Question

Why is a Möbius strip not a possible surface to integrate flux on?

Answer 1

Ooh I like this question.

Answer 2

Wait I don't know the solution off the top of my head

Answer 3

lol

Answer 4

I hope u remember the answer :)

Answer 5

If I were smart I would. :( @TuringTest @FoolForMath @amistre64 This is like review for me. Going back through my text.

Answer 6

you can't integrate on it beacuse its an infinite surface, the surface has not limits so you cant actually integrate it

Answer 7

Qualitative answer. :P I'm taking a look at the strip equation to see what happens when I do. Proof by assume contra.

Answer 8

lol

Answer 9

Oh, because a definite integration results in a \(\infty\cdot0\) operation, is is undefined. So yeah, there you go.

Answer 10

ok thnx guys.

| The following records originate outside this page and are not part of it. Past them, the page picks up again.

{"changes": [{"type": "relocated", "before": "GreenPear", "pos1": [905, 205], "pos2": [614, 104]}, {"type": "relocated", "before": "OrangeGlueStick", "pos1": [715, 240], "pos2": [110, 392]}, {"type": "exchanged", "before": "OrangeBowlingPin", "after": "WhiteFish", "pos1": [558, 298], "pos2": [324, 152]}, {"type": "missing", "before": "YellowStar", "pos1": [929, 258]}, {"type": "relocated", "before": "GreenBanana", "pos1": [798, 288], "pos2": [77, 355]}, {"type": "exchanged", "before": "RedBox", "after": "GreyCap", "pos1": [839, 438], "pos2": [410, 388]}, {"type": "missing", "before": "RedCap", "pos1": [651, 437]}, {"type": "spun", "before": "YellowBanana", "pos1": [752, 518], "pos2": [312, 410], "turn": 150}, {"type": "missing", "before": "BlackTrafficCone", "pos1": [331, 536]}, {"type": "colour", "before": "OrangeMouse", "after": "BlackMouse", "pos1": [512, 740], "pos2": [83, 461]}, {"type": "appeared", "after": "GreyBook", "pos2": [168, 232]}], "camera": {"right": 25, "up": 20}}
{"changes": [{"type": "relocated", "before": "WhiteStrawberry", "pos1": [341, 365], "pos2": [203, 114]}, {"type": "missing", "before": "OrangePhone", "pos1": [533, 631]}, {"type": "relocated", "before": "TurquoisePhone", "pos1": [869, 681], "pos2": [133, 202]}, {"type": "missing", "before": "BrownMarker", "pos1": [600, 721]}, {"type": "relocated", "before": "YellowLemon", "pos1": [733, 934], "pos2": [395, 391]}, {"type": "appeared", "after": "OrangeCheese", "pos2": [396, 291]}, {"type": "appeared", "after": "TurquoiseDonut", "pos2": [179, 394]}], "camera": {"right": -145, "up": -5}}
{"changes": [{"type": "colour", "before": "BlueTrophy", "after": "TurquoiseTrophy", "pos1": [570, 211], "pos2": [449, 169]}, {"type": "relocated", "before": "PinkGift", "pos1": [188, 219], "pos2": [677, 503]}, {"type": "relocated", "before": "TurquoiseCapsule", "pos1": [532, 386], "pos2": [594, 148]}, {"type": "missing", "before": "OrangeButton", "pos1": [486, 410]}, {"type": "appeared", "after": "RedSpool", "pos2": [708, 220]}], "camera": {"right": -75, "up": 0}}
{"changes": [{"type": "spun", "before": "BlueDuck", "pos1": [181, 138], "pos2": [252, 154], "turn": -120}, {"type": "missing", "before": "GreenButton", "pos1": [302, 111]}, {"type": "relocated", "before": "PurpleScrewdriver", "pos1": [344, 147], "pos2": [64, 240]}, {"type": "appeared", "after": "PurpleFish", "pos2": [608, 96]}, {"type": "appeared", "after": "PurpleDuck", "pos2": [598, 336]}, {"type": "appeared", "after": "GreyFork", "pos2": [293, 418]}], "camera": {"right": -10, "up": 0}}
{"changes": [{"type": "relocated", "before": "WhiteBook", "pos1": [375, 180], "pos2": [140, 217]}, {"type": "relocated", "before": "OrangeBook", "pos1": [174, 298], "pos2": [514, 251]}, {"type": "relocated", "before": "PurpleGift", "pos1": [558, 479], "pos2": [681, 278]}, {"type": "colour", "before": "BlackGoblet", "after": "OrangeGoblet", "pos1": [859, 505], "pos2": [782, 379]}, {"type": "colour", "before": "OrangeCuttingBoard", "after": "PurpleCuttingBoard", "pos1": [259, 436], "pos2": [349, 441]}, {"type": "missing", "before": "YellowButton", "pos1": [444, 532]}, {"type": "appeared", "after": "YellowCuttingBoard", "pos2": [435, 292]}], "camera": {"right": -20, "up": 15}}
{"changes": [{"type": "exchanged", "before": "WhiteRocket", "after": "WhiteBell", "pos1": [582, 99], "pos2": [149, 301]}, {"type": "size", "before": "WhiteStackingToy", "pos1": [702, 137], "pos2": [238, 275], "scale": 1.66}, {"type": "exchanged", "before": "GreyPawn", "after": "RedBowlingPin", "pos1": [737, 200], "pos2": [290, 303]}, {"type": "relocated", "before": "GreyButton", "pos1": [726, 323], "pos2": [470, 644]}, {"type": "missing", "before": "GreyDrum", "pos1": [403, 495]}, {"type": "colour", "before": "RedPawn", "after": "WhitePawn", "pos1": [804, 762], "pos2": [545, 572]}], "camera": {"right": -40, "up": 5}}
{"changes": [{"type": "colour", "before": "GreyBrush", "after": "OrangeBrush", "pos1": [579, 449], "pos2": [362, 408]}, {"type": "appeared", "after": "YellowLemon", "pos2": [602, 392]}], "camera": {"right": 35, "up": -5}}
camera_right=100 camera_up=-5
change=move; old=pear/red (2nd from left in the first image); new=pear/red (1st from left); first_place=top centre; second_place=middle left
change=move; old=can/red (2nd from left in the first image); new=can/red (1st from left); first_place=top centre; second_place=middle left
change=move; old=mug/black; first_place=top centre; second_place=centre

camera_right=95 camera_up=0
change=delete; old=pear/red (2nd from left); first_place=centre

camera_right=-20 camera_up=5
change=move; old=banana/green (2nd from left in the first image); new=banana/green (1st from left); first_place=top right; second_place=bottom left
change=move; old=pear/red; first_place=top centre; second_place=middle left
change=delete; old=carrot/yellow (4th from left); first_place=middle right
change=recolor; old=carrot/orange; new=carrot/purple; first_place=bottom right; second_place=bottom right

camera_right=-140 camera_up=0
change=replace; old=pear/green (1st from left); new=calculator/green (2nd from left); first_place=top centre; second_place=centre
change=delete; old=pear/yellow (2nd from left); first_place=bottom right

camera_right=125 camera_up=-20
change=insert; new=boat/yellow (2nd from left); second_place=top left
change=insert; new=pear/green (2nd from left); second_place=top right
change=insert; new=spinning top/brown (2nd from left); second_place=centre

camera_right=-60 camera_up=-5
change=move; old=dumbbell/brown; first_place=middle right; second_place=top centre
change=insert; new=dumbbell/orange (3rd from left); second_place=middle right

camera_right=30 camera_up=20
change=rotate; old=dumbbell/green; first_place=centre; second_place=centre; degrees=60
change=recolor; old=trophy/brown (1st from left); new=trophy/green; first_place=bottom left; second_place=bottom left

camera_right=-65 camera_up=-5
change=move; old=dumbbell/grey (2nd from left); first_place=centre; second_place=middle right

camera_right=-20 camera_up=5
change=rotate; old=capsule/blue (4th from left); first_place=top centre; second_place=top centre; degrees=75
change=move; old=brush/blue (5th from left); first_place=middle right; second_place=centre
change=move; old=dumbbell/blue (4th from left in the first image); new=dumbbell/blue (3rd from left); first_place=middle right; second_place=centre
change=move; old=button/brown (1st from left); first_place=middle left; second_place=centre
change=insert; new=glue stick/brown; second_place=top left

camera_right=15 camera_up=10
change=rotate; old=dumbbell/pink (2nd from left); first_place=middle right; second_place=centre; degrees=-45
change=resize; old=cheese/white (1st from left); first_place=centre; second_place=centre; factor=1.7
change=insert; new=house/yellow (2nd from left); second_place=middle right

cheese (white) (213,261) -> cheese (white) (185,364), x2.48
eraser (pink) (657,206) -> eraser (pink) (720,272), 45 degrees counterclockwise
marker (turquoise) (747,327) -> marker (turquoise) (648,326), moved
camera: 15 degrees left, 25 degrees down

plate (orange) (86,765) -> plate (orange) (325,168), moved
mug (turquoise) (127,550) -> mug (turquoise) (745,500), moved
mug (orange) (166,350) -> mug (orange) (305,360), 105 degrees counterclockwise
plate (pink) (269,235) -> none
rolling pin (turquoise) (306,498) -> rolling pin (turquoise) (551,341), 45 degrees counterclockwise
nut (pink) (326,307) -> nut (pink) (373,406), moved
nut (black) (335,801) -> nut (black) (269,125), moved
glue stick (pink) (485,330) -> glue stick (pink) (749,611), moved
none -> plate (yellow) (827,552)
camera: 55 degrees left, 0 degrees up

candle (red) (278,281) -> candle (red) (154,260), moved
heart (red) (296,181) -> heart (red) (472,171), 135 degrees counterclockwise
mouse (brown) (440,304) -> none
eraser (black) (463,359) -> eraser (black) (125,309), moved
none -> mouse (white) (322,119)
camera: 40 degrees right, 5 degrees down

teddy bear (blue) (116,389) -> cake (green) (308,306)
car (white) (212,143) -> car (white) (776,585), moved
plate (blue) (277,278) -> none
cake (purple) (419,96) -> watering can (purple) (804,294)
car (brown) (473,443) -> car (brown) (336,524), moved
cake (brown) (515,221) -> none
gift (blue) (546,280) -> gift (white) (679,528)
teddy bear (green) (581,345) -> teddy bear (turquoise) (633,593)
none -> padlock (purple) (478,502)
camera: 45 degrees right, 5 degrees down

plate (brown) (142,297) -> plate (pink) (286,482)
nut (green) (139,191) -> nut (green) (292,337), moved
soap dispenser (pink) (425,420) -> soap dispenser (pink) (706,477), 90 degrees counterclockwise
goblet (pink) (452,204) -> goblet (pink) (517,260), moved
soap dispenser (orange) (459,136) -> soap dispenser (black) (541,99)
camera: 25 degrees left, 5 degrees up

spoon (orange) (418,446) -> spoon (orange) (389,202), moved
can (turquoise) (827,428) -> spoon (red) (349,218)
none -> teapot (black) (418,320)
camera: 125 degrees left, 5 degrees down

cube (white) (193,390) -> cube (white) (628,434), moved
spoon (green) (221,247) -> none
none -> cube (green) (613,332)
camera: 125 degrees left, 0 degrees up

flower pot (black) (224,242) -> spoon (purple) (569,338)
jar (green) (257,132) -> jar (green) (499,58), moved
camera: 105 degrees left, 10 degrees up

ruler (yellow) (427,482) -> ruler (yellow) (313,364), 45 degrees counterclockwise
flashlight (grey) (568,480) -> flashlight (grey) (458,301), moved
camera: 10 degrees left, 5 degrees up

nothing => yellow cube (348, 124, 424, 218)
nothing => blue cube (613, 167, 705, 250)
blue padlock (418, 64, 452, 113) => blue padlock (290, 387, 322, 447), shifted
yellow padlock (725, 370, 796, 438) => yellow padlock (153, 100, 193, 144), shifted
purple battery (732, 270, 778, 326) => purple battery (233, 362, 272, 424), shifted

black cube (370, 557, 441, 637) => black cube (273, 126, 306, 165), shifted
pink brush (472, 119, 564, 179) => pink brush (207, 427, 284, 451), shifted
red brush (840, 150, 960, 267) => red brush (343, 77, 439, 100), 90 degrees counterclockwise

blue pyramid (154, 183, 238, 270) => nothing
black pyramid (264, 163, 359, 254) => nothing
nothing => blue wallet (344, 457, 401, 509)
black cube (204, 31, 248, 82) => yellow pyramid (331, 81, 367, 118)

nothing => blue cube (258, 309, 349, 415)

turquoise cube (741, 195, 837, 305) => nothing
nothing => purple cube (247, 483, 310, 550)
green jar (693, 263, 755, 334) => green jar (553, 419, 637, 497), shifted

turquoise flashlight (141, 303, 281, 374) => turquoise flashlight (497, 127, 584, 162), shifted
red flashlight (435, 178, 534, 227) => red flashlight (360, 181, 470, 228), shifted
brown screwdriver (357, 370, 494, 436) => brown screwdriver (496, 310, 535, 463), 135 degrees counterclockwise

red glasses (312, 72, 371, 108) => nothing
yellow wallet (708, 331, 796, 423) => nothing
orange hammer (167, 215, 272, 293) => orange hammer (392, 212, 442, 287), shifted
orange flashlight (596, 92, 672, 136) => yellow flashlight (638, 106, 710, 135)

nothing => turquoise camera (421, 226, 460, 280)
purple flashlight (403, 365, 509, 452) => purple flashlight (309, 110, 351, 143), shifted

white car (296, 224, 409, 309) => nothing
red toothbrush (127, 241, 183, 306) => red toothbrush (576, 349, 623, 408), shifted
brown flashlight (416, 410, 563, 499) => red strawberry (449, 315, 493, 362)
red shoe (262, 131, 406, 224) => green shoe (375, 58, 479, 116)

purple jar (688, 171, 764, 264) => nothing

So who thinks the deserve the best answer medal///??????

Answer 11

You lolol

Answer 12

@Eureka70 's answer was cleverer.

Answer 13

Mine was more rigorous, lol

Answer 14

Your choice. :3

Answer 15

i saw bad reference's should get it, it actually had math in it

Answer 16

lol I hate this ok Eureka is lower than bad so he gets the medal

Answer 17

thx but i'm only lower because i've only been a member to this site for like an hour

Answer 18

Because it is not orientable.

Answer 19

The flux of a field F is defined as a surface integral of Curl(F) dot the united normal vector n to the surface.
n is an outward unit normal vector to the surface.
The Mobius strip does not have an inner side or an outer side. It is not orientable and that is why we cannot define the flux through it.

Answer 20

Wait, so trying to perform the operations to non-orientable surfaces was incorrect, or the undefined answer was a sign that the surfaces were nonorientabke?

Answer 21

The flux cannot be defined on it.